2010 Galas by-election

Galas seat in the Kelantan State Legislative Assembly
|  | BN | PAS |
| Candidate | Abdul Aziz Yusoff | Zulkefli Mohamed |
| Party | BN (UMNO) | PAS |
| Alliance |  | PR |
| Popular vote | 5,324 | 4,134 |
| Percentage | 56.29% | 43.71% |
| Galas assemblyman before election Che Hashim Sulaiman PAS | Elected Galas assemblyman Abdul Aziz Yusoff BN (UMNO) |

= 2010 Galas by-election =

Election in Malaysia

The Galas by-election was an election for the Galas seat in the Kelantan state legislative assembly to replace the incumbent, who died in office. Polling was held on 4 November 2010. Nominations were held on 26 October 2010. The Galas state seat fell vacant following the death of assemblyman Che Hashim Sulaiman on 27 September due to cancer. Previously, PAS won the seat during the 2008 General Election by a 646-vote majority over Barisan Nasional's Saufi Deraman.
 A total 11,553 registered voters were eligible to vote in this by-election, including 127 postal voters. The electorate is made of 61.63% Malays, 20.08% Chinese, 16.37% Orang Asli, 1.6% Indians, 0.09% others.

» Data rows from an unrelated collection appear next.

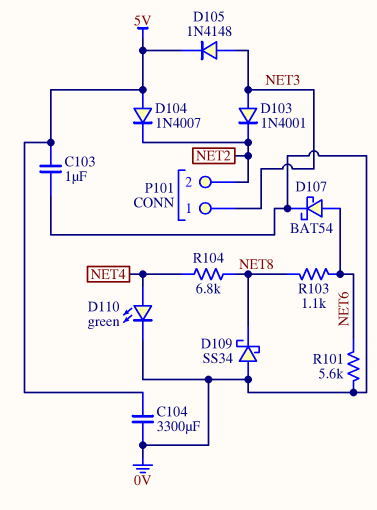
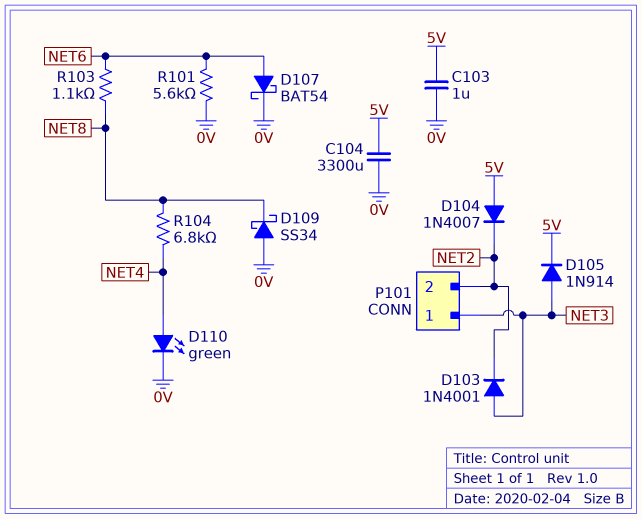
D105: diode 1N4148 (A NET3, K 5V) -> diode 1N914 (A NET3, K 5V)

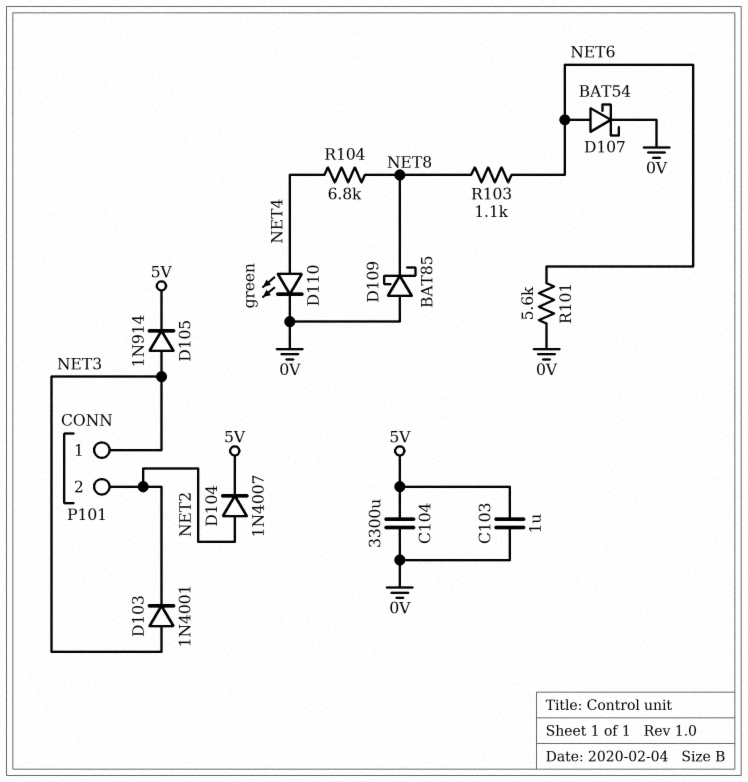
D104: diode 1N4007 (A 5V, K NET2) -> diode 1N4007 (A NET2, K 5V)
D109: schottky SS34 (A 0V, K NET8) -> schottky BAT85 (A 0V, K NET8)

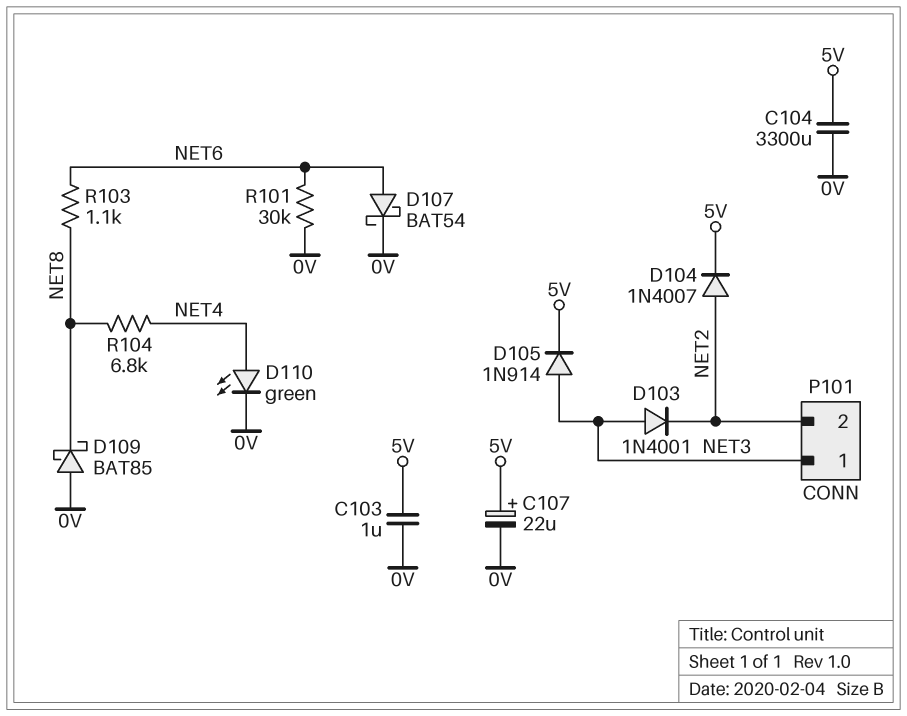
C107: none -> 22uF (plus 5V, minus 0V)
R101: 5.6k (0V, NET6) -> 30k (0V, NET6)

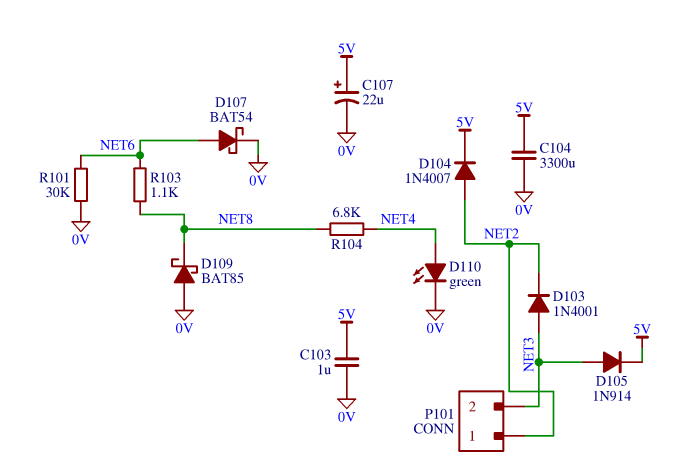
P101 pin 1: NET3 -> NET2
P101 pin 2: NET2 -> NET3

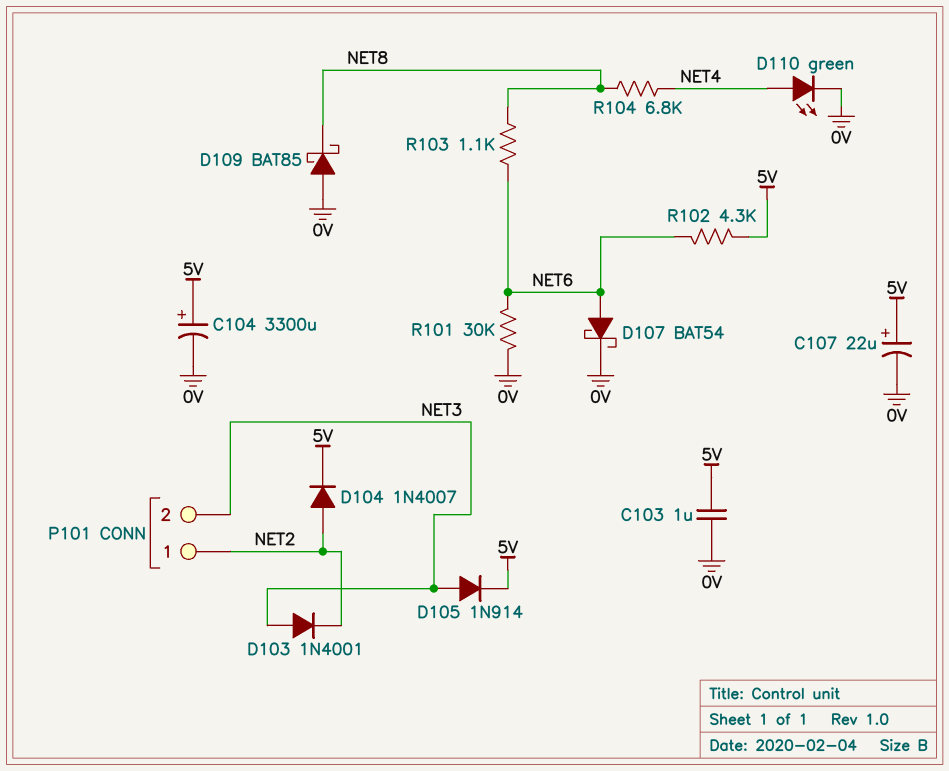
C104: 3300uF (0V, 5V) -> 3300uF (plus 5V, minus 0V)
R102: none -> 4.3k (5V, NET6)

Barisan Nasional's candidate won the by-election.

The by-election was held on the same day as the 2010 Batu Sapi by-election.

== Results ==

Kelantan state by-election, 4 November 2010: Galas The by-election was called due to the death of incumbent, Che Hashim Sulaiman.
Party: Candidate; Votes; %; ∆%
BN; Abdul Aziz Yusoff; 5,324; 56.29; +10.25
PAS; Zulkefli Mohamed; 4,134; 43.71; −10.25
Total valid votes: 9,458; 100.00
Total rejected ballots: 132
Unreturned ballots: 3
Turnout: 9,593; 83.03
Registered electors: 11,553
Majority: 1,190; 12.58
BN gain from PAS; Swing; ?
Source(s) "Pilihan Raya Kecil N.45 Galas". Election Commission of Malaysia. Archived from the original on 2018-09-19. Retrieved 2018-09-19.